In less than a minute you went from a pleasant mindset to your own death.
If we write down these kinds of thoughts in honest terms, we’ll often see them for what they are—irrational—and will be able to more quickly discard them the next time you rethink them.
Irukandji syndrome much?
3. Create a thought bin.
Many of us like to think and behave in absolutes. Did you ever keep the gifts from an old flame and then have the inexplicable desire to burn them, fling them from your window or tear them to shreds, once the relationship had ended?
Since we generally like to “bin” things as a way of coping, we can literally “bin” our thoughts too.
Once you’ve written them down, tear each one up and throw them away.
4. Practical solutions.
The thing about a thought is that it’s ephemeral, intangible, and that can be half the problem, because we can’t actually apply practical solutions to them, all we can do is sit back and watch them balloon in our mind’s eye like some sort of a juggernaut of a butterfly effect. If we were able to give them a voice and discuss them with someone instead, we might be able to come up with an actual solution to ameliorate the perceived problem.
Why not set aside five minutes of time every day to discuss them with a partner or a friend and give them the opportunity to apply their knowledge?
5. Stop mindreading.
We all try to infer things. We can never really know what someone’s thinking or why they acted in certain ways, so why do we hypothesize?
Have you ever heard of the Schrodinger’s Cat thought experiment?
If you place a cat in a box with a radioactive beaker, the beaker can shatter and kill the cat, so when thinking about the cat in the box, the cat can be both dead and alive, but when you open the box it can only be one thing. The question is: when does supposition end and reality begin?
When you open the box.
Unless you’ve opened the box and discovered the tangible, don’t hypothesize possible outcomes or reasons for action.

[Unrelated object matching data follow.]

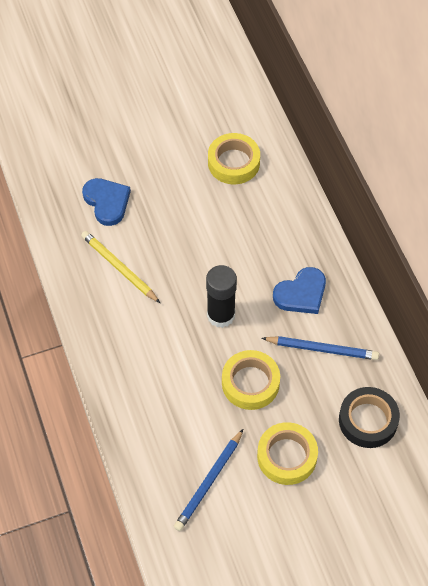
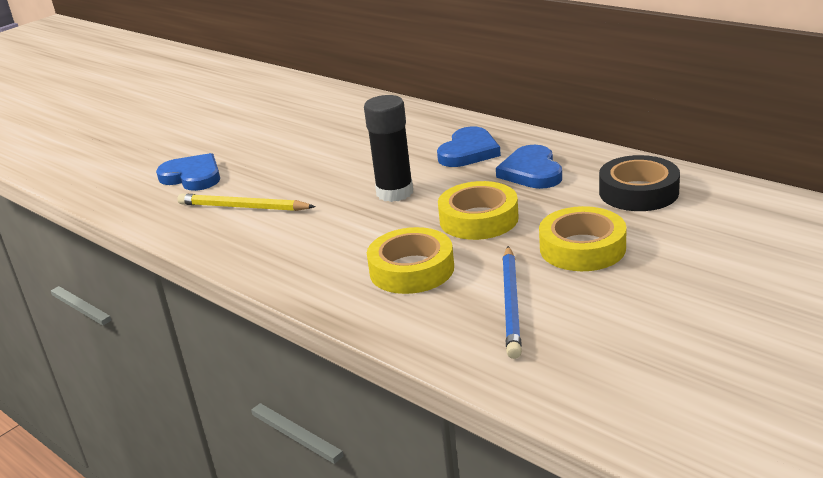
camera: 25 degrees left, 30 degrees down
(233, 163) = (315, 115): yellow tape -> yellow tape (411, 269)
(322, 349) = (531, 172): blue pencil -> blue heart

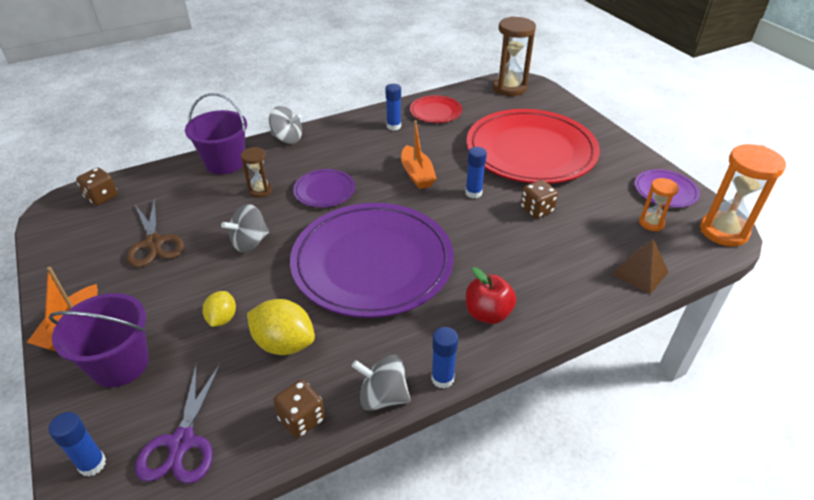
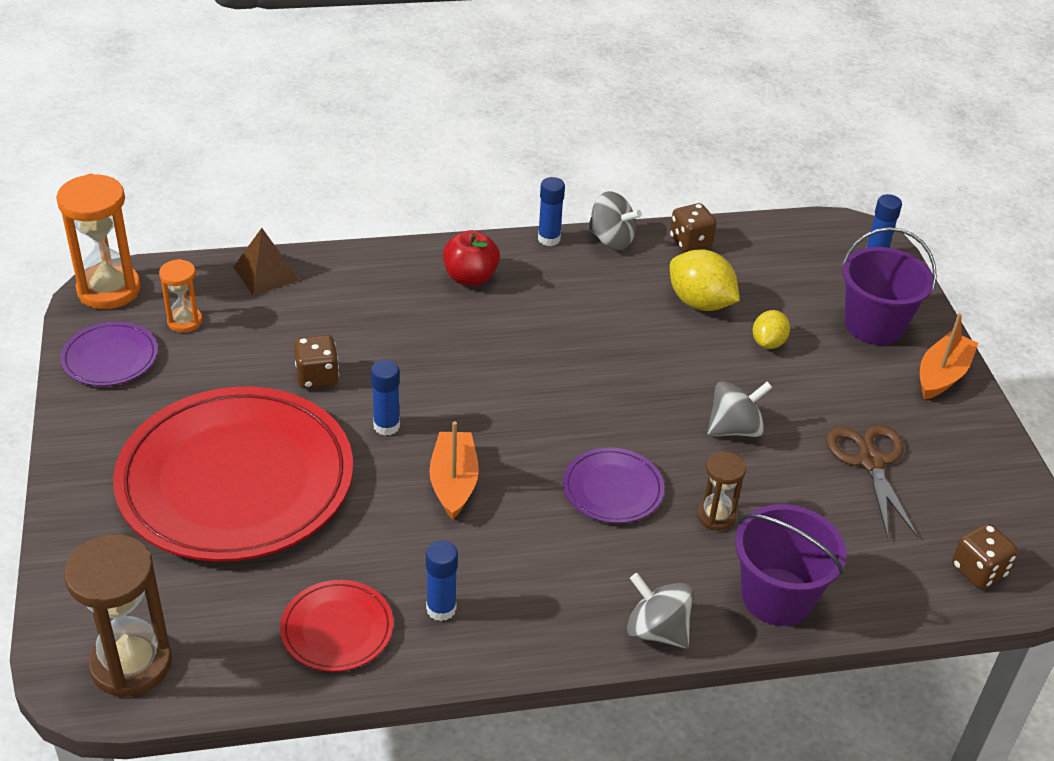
camera: 165 degrees left, 0 degrees up
(182, 443) = (799, 251): purple scissors -> none
(372, 263) = (577, 362): purple plate -> none

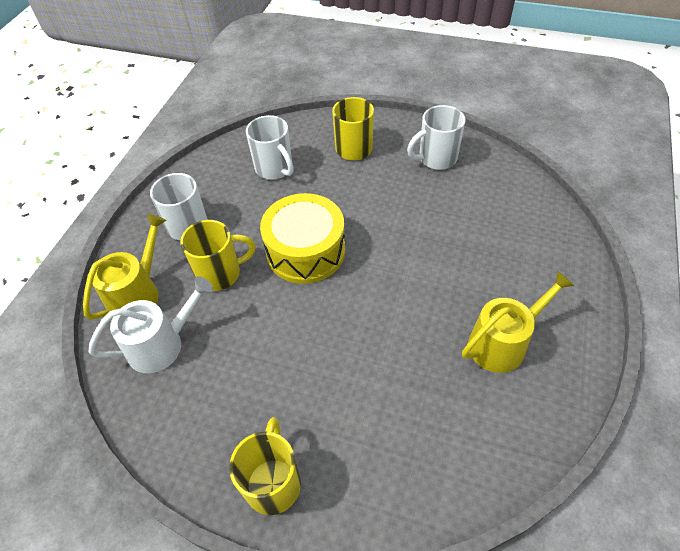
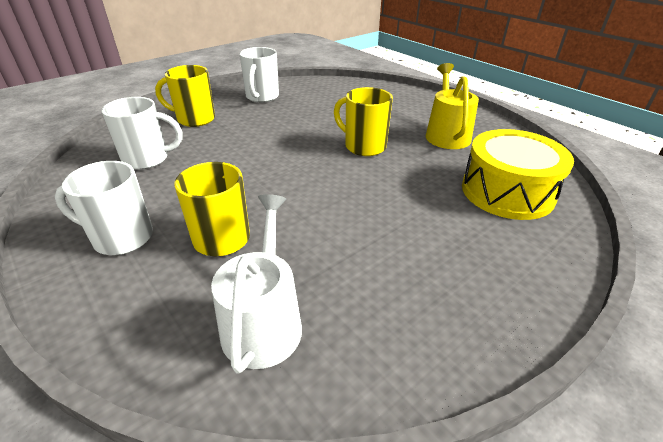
camera: 60 degrees left, 15 degrees down
(138, 293) = (159, 318): yellow watering can -> none
(273, 482) = (509, 292): yellow mug -> yellow mug (363, 146)
(305, 251) = (267, 178): yellow drum -> yellow drum (507, 192)

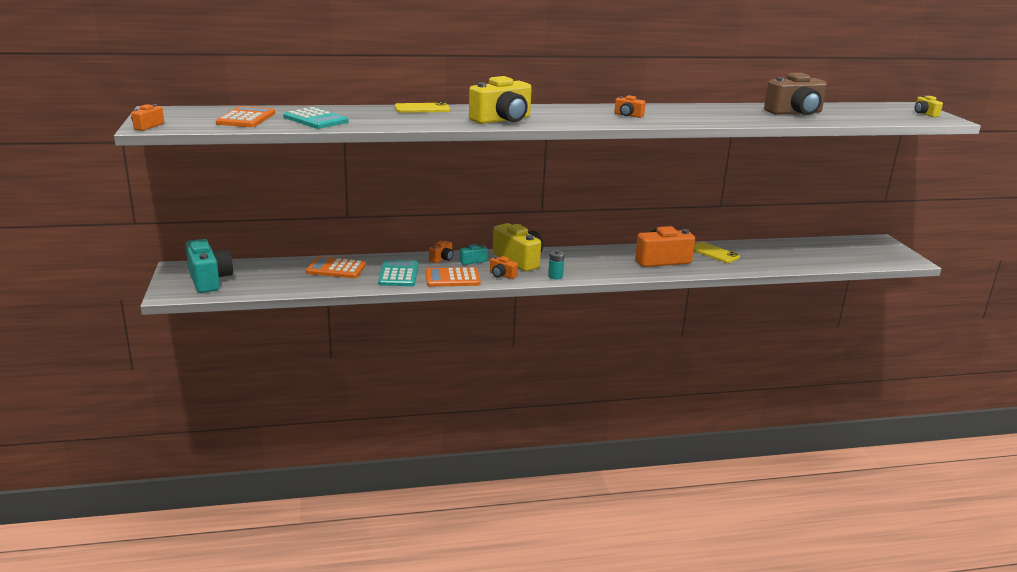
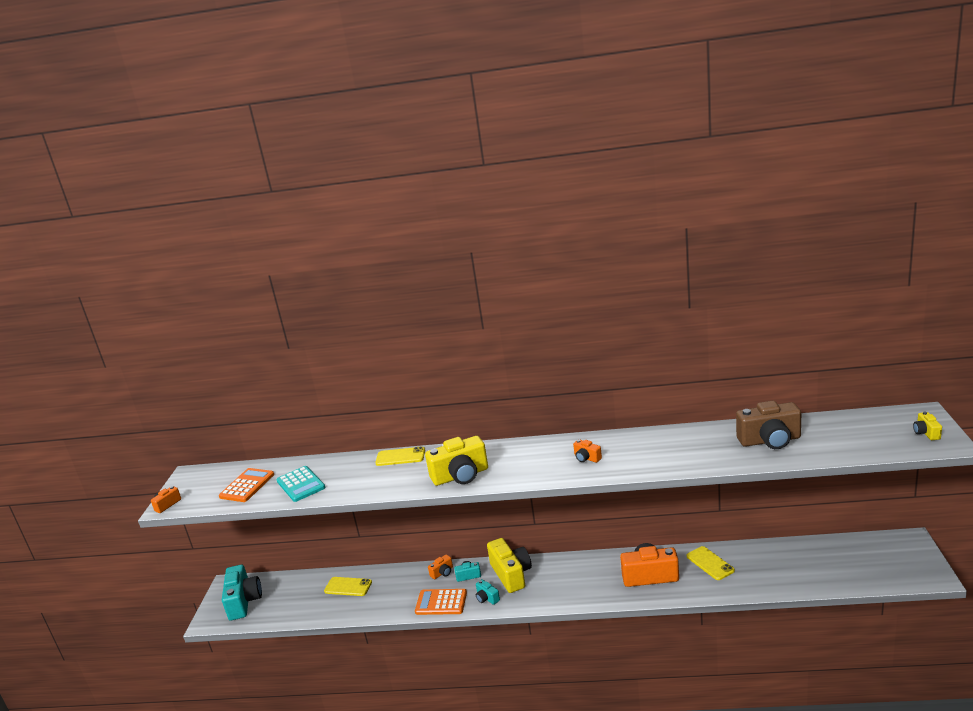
camera: 20 degrees right, 0 degrees up
(336, 269) = (348, 587): orange calculator -> yellow phone
(398, 274) = (397, 596): turquoise calculator -> none
(502, 275) = (487, 598): orange camera -> turquoise camera
(555, 276) = (535, 601): turquoise battery -> none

6. Remember that comparison is the thief of happiness.
When writing down thoughts, you’ll be surprised how many of them are comparisons.
Why does so-and-so get all the luck? She has a husband that loves her, a beautiful house and the perfect baby. Why do I have none of those things? As soon as you catch comparison in your thoughts, alter the thought. Either stop comparing, or remind yourself that person’s reality is probably very different to what you perceive.
7. Emphasize the positive.
There are a lot of positive things that happen to us on a daily basis. It’s human nature to play those down and emphasize the negative. When you experience something positive, dwell on it. Bask in it.
Enjoy the moment and watch the impact that positivity has on a daily basis.
If you’re afflicted by your own Irukandji syndrome, remind yourself, your thoughts are ephemeral, intangible, impermanent—they don’t actually exist! You control them, not vice versa!
Raghunathan, Raj. How Negative is Your Mental Chatter. Psychology Today. Oct. 10, 2013.